Il libro è articolato in quattro sezioni che si inanellano l’una nell’altra, con una prima parte costituita da due saggi di struttura speculare, dalla Sistina allo Studiolo. Rossi assegna a Vasari un ruolo cardine nel progetto di risarcimento della parete della Sistina crollata nel 1522 (là dove erano gli affreschi di Ghirlandaio e Signorelli), impresa di cui anticipa la datazione, trovandone conferma nell’emblema araldico di Paolo V e non di Gregorio XIII e vi legge un atto simbolico di carattere figurativo, che sigla l’alleanza tra il neoincoronato granduca Cosimo I de’ Medici, Pio V e Vasari. Se la Cappella Sistina rivela dunque un completamento pittorico di indiretta ispirazione vasariana in cui si misurano voleri estetici, fratture e ricomposizioni storiche e politiche, sono invece proprio le Vite ad accogliere la suggestione strutturale di quel luogo: la Sistina si configura dunque come una fonte storiografica del progetto dell’opera letteraria vasariana, la cui paternità, messa in dubbio o addirittura negata negli ultimi anni da alcuni studiosi, è per Rossi invece del tutto fuori discussione. Campo di forze che si offre a una lettura metaforica, la Sistina, già nel Dialogo di Paolo Giovio, scritto all’indomani del Sacco di Roma, è presentata quale spazio politico disgregato, poiché l’unità armonica del cielo quattrocentesco, che aveva retto con la pace di Lodi fino alla morte di Lorenzo il Magnifico, viene distrutta da Michelangelo (che Giovio chiama Ferus). 

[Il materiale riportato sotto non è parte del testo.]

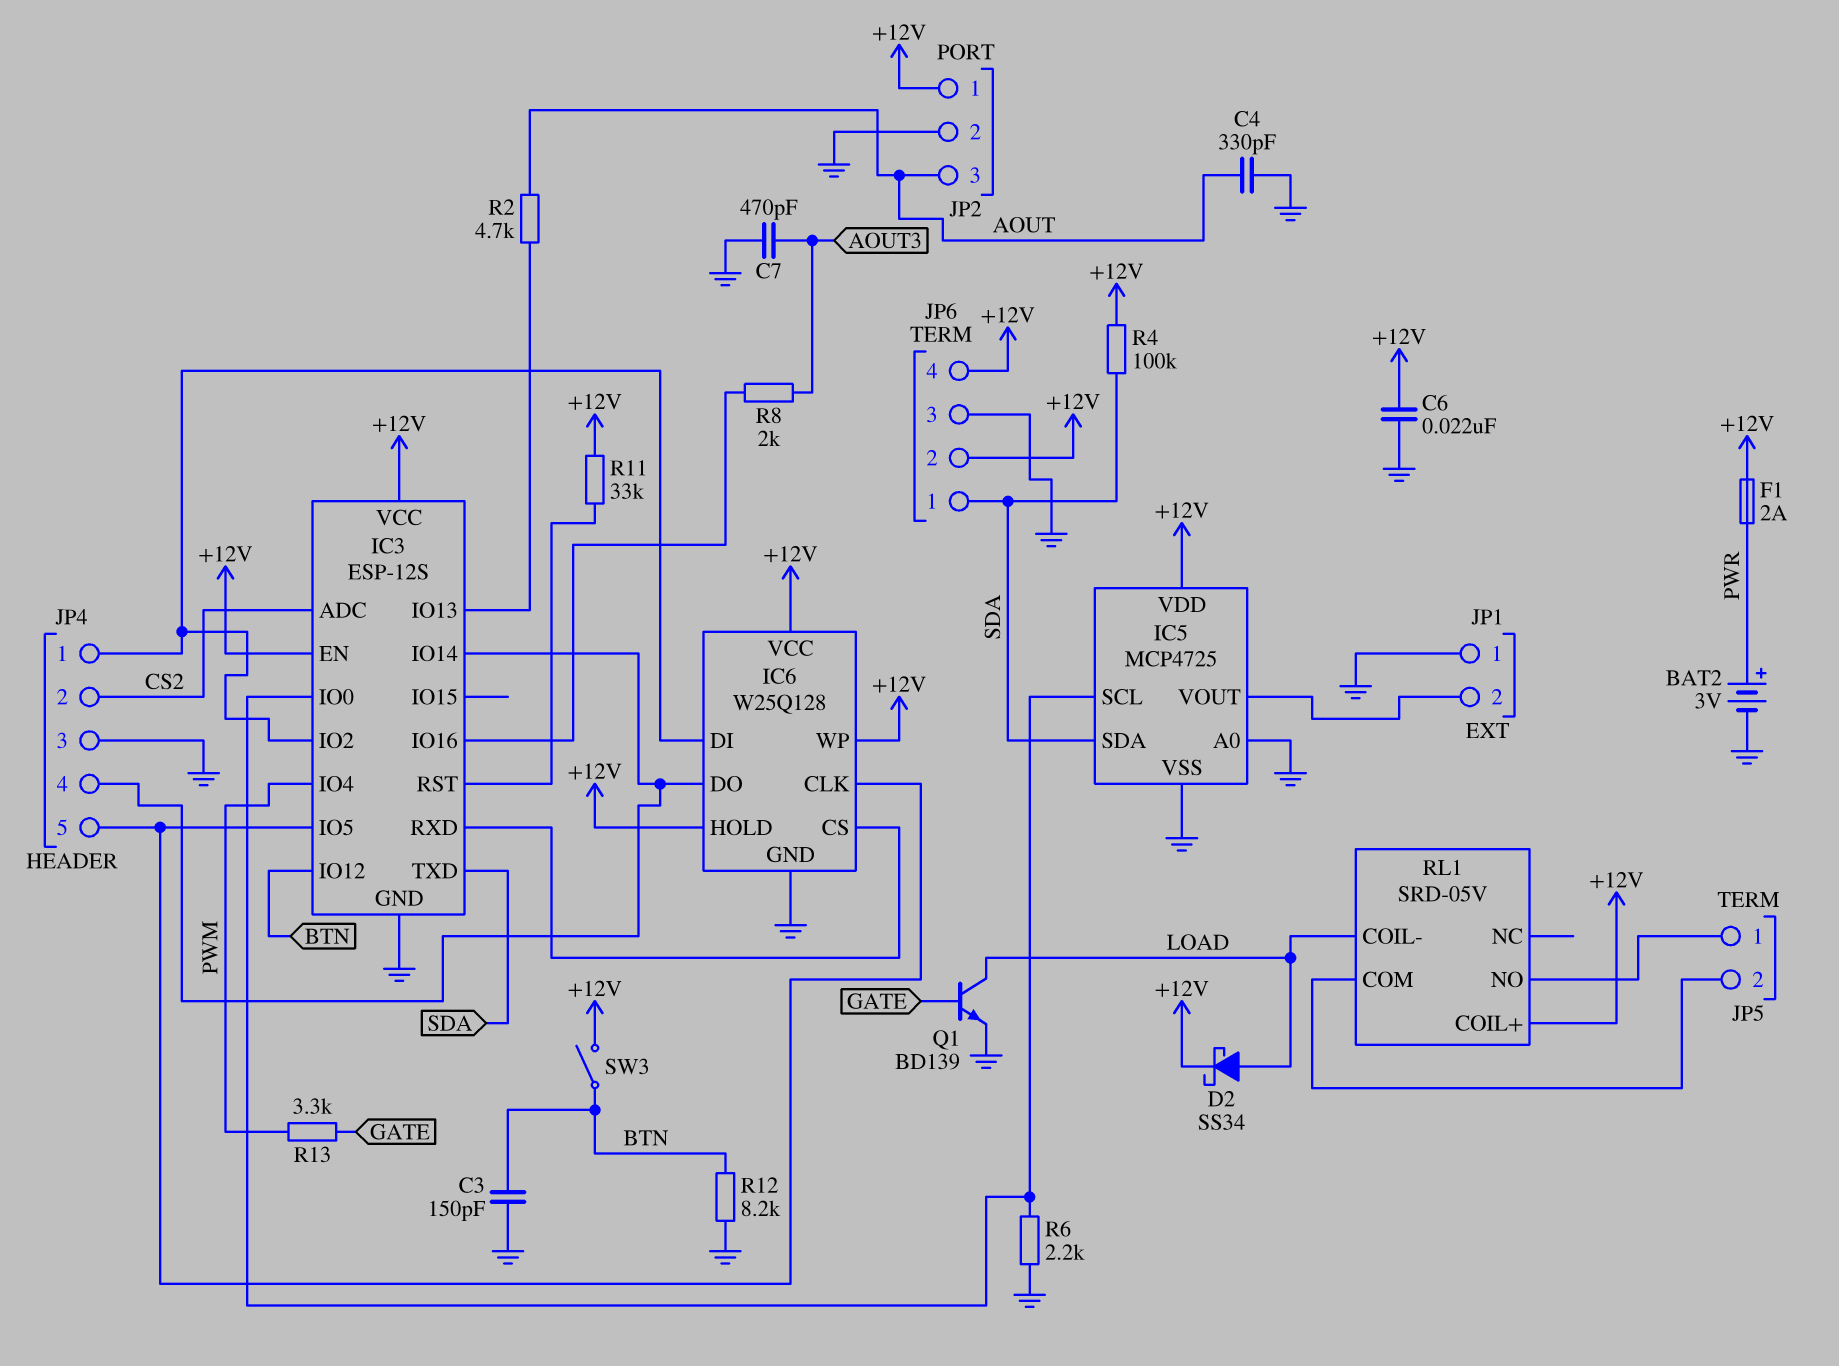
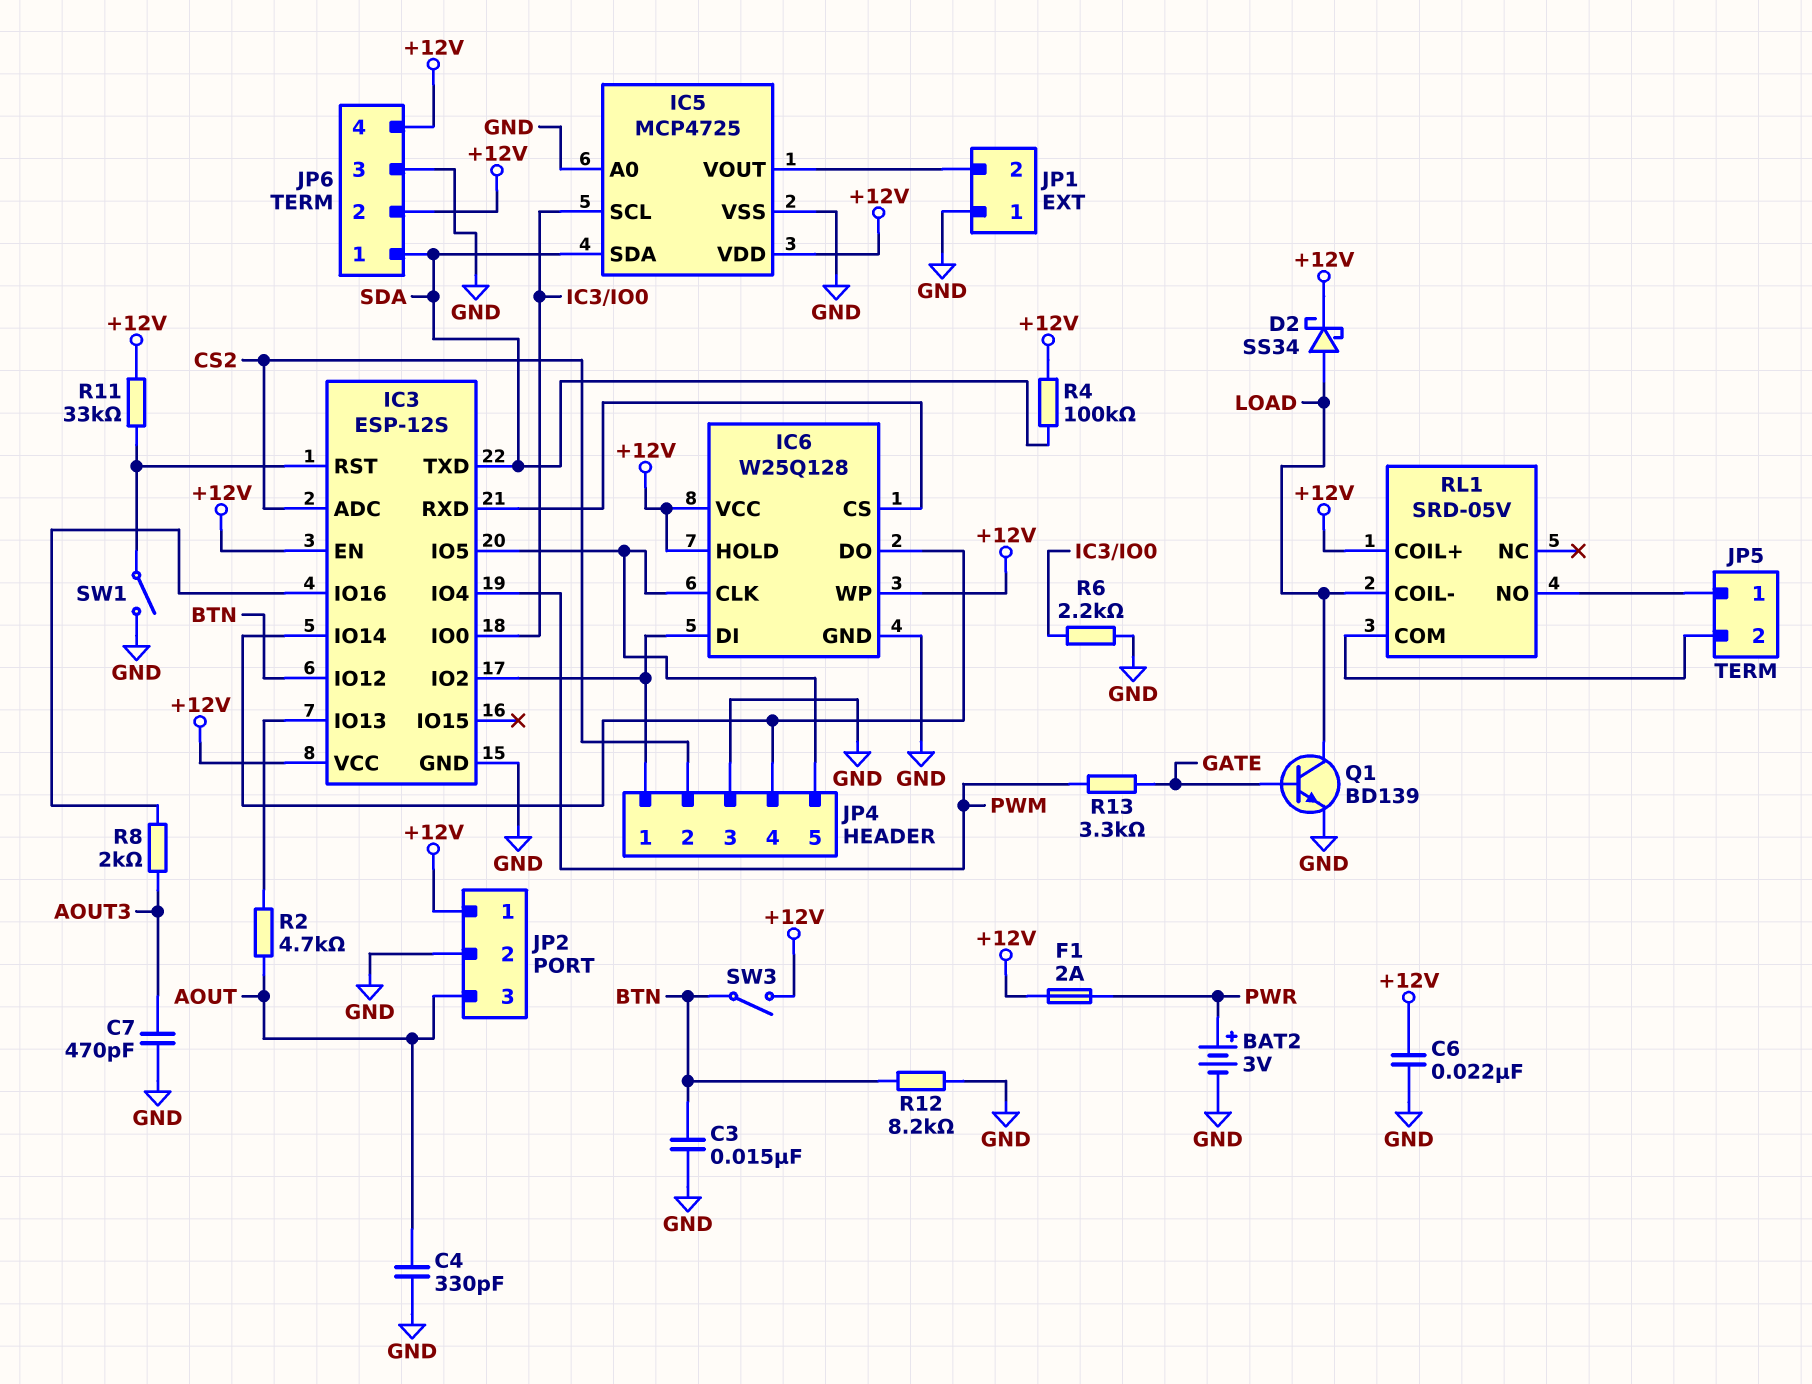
C3: 150pF (BTN, GND) -> 15nF (BTN, GND)
SW1: none -> switch (GND, IC3/RST)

Da Roma si torna poi a Firenze, per leggere lo Studiolo di Francesco I, la cappella palatina in cui si celebra trionfalmente il culto di Francesco princeps artifex, come una Sistina profana, in cui si attua quell’estetica tra disegno e varietà, tra «unione e diversità», per dirla con Borghini. Rossi coglie i numerosi rimandi di carattere tipologico all’impresa michelangiolesca per dimostrare quanto Vincenzo Borghini (a cui non spetta l’ideazione della Vite, come alcuni vorrebbero) compia una traslazione di significati, dalle storie dell’Antico e del Nuovo Testamento presenti nella Sistina, al mito della nascita della natura e all’officina contemporanea nello Studiolo. Vasari, infatti, nell’introduzione alle teoriche della Torrentiniana del 1550 esprime proprio gli stessi concetti che saran di Borghini: «avanti che è si venga alla storia». Varietà disgregata e unità data dal disegno ritornano nella seconda parte del volume, dove Rossi segue, nelle due redazioni delle Vite, la fortuna-sfortuna critica di Rosso e di Pontormo, quest’ultimo punito da Vasari per aver osato competere con Michelangelo negli affreschi (oggi perduti) di San Lorenzo a Firenze. Per poi giungere alla poesia burlesca di Bronzino: infatti, così come la pubblicazione delle Vite giuntine viene a coronare la triplice impresa vasariana (storiografica, figurativa con la decorazione della reggia di Palazzo Vecchio e istituzionale con la fondazione dell’Accademia delle Arti del Disegno nel 1563), Bronzino salda la primazia fiorentina di lingua e pittura, indicando la Natura, «gran madre», come materia la cui forza creatrice è superiore ai limitati e fallaci mezzi dell’arte, secondo una massima ciceroniana di derivazione stoica. Pensieri che si intersecano con la disputa sul primato delle arti lanciata da Benedetto Varchi e con gli scritti di Doni, restituendo un’immagine quanto mai variegata della cultura fiorentina di quei decenni, che culmina nell’immagine lucreziana della cappella di Eleonora da Toledo in palazzo Vecchio, ultima suggestione di questo denso ma attraente percorso.